Linking vaccines to potential adverse effects used to get people canceled. So what on Earth is going on?
Our first clue lies in the Hill article’s revealing final paragraph (which should have been the first):
Several of the researchers also reported having relationships or having previously received payments from biopharmaceutical companies Pfizer, Gilead Sciences, AbbVie, and GlaxoSmithKline.
Pharma researchers! It got even more interesting when the study itself disclosed it was funded by the CDC, the New Zealand Ministry of Health, and the Canadian Institutes of Health. It was a “public/private” joint effort between big pharma and the most jab-invested big government agencies in the world. But it still found problems. Could this be honest science, at long last? Or was it something else?
It was high-level gaslighting combined with a limited hangout.
First of all, a point missed by most corporate media, probably intentionally, was the researchers cherry-picked only thirteen categories of adverse events, allowing lying corporate media outlets to mislead readers by generically claiming “the researchers looked for adverse events” as if they looked for any and all safety signals. They didn’t. They only looked for their carefully-curated list of injury types.
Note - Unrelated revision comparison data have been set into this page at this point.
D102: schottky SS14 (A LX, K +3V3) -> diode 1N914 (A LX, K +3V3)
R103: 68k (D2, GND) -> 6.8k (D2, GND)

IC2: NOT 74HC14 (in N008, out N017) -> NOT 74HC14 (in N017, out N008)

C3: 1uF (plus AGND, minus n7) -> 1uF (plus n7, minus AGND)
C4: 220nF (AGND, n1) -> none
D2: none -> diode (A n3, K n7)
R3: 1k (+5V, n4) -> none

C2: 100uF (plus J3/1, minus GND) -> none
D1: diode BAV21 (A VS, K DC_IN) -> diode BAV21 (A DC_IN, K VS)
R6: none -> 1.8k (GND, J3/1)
Next, the researchers muted their findings with hand-waving about covid causing the same adverse events equally or more often than the jabs, so the risk/benefit analysis still favors the shots. (It doesn’t.)
The researchers admitted finding much higher risks of neurological, cardiovascular, and blood disorder complications than they expected. True, they found serious adverse events to be ‘rare’ and — hallelujah for profits — they found them mostly occurring in the already-withdrawn vaccine types like J&J and AstraZeneca and, fortunately, not so much in the fat cash cows, Pfizer and Moderna (whew).
But despite all that, in spite of all the hand-waving about risks and benefits, and despite minimizing the injuries as ‘rare’, the study ultimately disclosed broad increases in jabbed risk between +20% to +70% across 40 or more causes of death. The risks and benefits comparing covid infection versus the shots might have evened out when comparing two 85-year-olds with diabetes and hypertension. But there is no rational risk comparison for healthy or working-age people, who were never at any enhanced risk of serious complications from covid, and as for the young, they should have been nowhere near the shots.
In other words, for healthy, working-age, and young people, the shots are all risk and no benefit.
Given the study’s “reassuring but informing” narrative framing and the wide coverage by corporate media, this looks like a limited hangout. They are — just barely — admitting to a wide variety of disabling, not-mild, permanent side effects, far beyond simple allergic reactions, injection site pain, and temporary flu-like symptoms.
It’s kind of like when finding two chocolate chips between your eight-year-old’s bedsheets, and under intense questioning the child blurts out that, okay, he did break the rules — only a little! — and stole a teeny-tiny part off an already-broken cookie when nobody was looking, but he definitely wasn’t the one who cleaned out the jar. No way.
It’s just a teeny-tiny enhanced risk of death or permanent disability, but not the whole excess deaths jar. That wasn’t us.
In other words, the injuries are getting impossible to deny, and they quickly needed to gaslight everybody. So they bought themselves a nice little study, to put some stuffing in their argument that their jab program maybe wasn’t perfect, but it also wasn’t a catastrophic disaster either. So.